Nigeria politician and philanthropist

Kafayat Olaitan Oyetola (born 2 April 1960) is a Nigerian humanitarian, philanthropist, and wife of Gboyega Oyetola, the ninth governor of Osun State, Nigeria. She assumed the position of first lady of Osun State on 27 November 2018 after the swearing-in of her husband as the executive governor of the state.

== Early life and academics ==
Kafayat was born on 2 April 1960, in Osogbo, and attended All Saints Primary School, Osogbo, from 1966 to 1971. She then attended Osogbo Grammar School between 1973 and 1977, after which she attended college in Wiltshire, England, in 1978 for her O-Level before returning to Nigeria. On returning to Nigeria, she attended Kaduna Polytechnic for her OND between 1979 and 1982 before graduating from Yaba College of Technology, where she studied printing technology from 1983 to 1985.

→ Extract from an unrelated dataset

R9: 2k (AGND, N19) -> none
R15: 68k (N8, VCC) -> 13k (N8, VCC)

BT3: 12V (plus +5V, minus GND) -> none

She had childhood dreams of becoming a lawyer, and in an interview granted to Punch News Papers, she still nurses a desire to study law.

== Career ==
Kafayat has a professional career in the printing industry:

- Paste up artist with The Punch Nigeria Limited on industrial attachment in 1981
- The Concord Press paste up artist in 1982
- Lithographer for The Litramed Publication Oregun Lagos 1982 to 1983
- Lithographer The Guardian newspaper during her NYSC 1985 to1986
- Estimator for The Guardian Express Newspaper (subsidiary guardian) 1986 to 1989
- Production manager Ibukunoluwa Prints Nigeria Limited 1990 to 1992

Shortly after she returned from the United Kingdom, she traveled to Kaduna for a visit, during which she met Adeboyega Oyetola and years later, got married. They have four children: three daughters and a son.

== Ilerioluwa Development Initiative ==

She is the founder and president of Ilerioluwa Development Initiative, an NGO focused on providing assistance to less-privileged women and children in Nigeria.